You Built It. Who's Going to Buy It?

Melissa and Doug: A Case Study

I work with a lot of founders who have a solid product and no idea how to sell it. They've spent months - sometimes years - building something real. And then they look up and realize they don't know who their customer actually is, how to reach them, or whether the market is big enough to sustain a business.

This is so common that the Small Business Innovation Research program had to build commercialization planning into its process. They kept funding founders with genuinely good technology who couldn't answer basic questions: Who buys this? How big is that market? What's the path from your prototype to their hands?

A good product is not enough. You need to know where it goes.

Melissa and Doug, the toy company known for sturdy wooden toys, learned this the expensive way.
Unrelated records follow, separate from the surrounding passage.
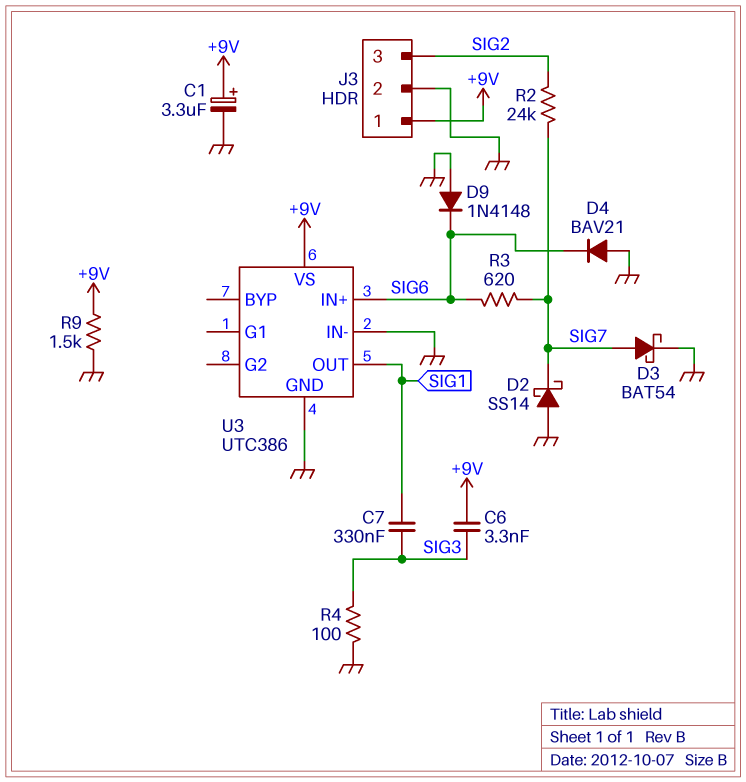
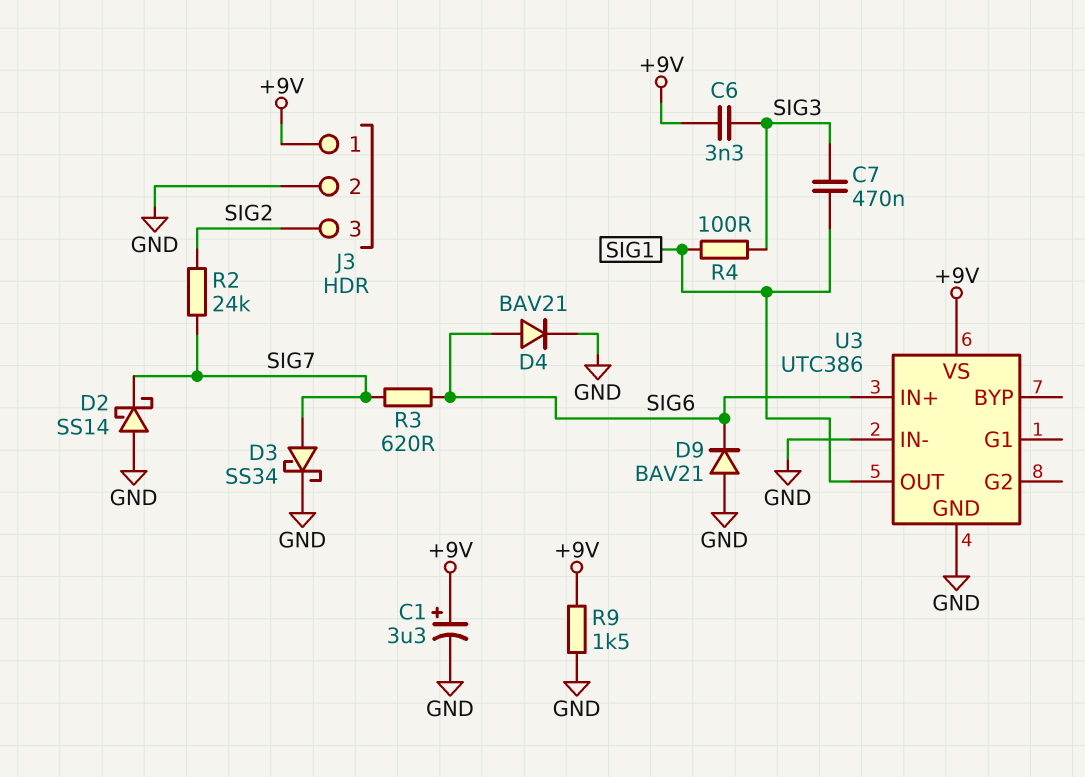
C7: 330nF (SIG1, SIG3) -> 470nF (SIG1, SIG3)
D3: schottky BAT54 (A SIG7, K GND) -> schottky SS34 (A SIG7, K GND)
D4: diode BAV21 (A GND, K SIG6) -> diode BAV21 (A SIG6, K GND)
D9: diode 1N4148 (A GND, K SIG6) -> diode BAV21 (A GND, K SIG6)
R4: 100 (GND, SIG3) -> 100 (SIG1, SIG3)

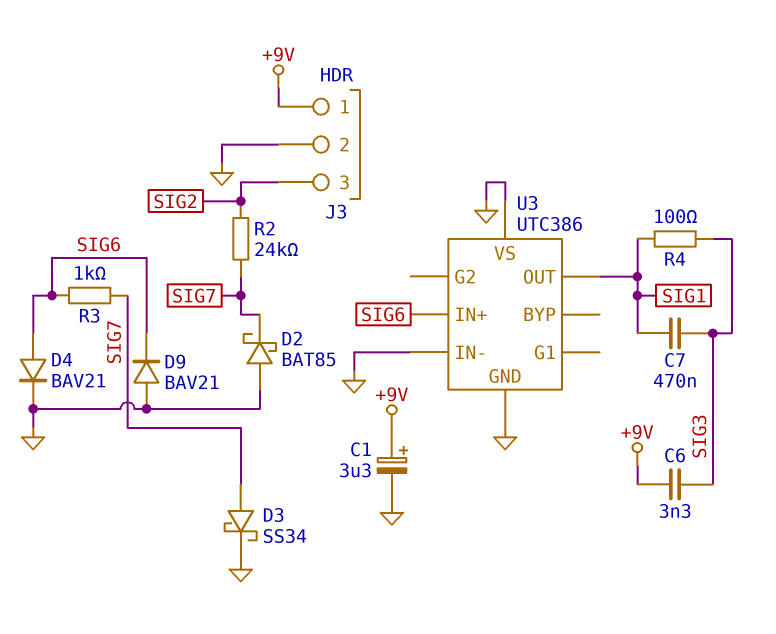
D2: schottky SS14 (A GND, K SIG7) -> schottky BAT85 (A GND, K SIG7)
R3: 620 (SIG6, SIG7) -> 1k (SIG6, SIG7)
R9: 1.5k (+9V, GND) -> none
U3 pin VS: +9V -> GND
Their first product wasn't toys at all. It was a children's TV show that they wrote, filmed, and produced themselves. Thousands of dollars, months of work. When they finished, they realized they had no plan for getting it to anyone.
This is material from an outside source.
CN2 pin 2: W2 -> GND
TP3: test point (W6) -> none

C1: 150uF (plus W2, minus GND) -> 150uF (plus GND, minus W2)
Then the manufacturer told them they could only produce tapes in bulk. Suddenly, they weren't selling a few copies to test the waters; they had thousands of units they needed to move.
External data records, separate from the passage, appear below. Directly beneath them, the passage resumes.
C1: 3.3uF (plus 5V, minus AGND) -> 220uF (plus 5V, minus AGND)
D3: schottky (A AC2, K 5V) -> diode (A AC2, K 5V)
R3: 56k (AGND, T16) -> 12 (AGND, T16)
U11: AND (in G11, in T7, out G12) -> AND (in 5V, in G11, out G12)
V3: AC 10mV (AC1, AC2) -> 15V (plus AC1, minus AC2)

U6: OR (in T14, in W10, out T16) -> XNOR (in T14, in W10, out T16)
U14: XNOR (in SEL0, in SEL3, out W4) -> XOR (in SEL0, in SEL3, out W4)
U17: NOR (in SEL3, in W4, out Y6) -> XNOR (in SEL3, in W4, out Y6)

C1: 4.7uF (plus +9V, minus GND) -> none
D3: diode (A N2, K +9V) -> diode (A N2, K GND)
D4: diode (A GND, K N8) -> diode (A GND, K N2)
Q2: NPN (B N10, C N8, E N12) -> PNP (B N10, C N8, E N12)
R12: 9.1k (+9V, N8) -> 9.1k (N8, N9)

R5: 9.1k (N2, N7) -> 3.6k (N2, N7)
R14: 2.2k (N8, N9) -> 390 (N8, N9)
So they drove around to independent toy stores. And learned that parents don't buy mystery boxes. They want to see what's on the tape before they spend money, especially on something for their kids. The product was fine. The packaging told them nothing. The price was too high for a gamble.

They eventually figured it out, added covers, started advertising, and came to understand their customer. But they could have saved months and thousands of dollars by asking those questions before they made the tapes.

Here's what I tell founders: before you build anything, you should be able to answer three questions.

Who specifically is going to buy this? Not "parents" or "small businesses", that's too vague. Which parents? What do they care about? Where do they already shop?

How do they find out about it? If you don't have a clear path from your product to your customer's attention, you're hoping for luck. Luck is not a strategy.

Is the market big enough to matter? You can have a real product that real people want and still not have a business if there aren't enough of those people, or they won't pay enough, or reaching them costs more than you'll make.

You don't need perfect answers before you start. But if you can't answer them at all, you're not ready to build yet; you're ready to do research.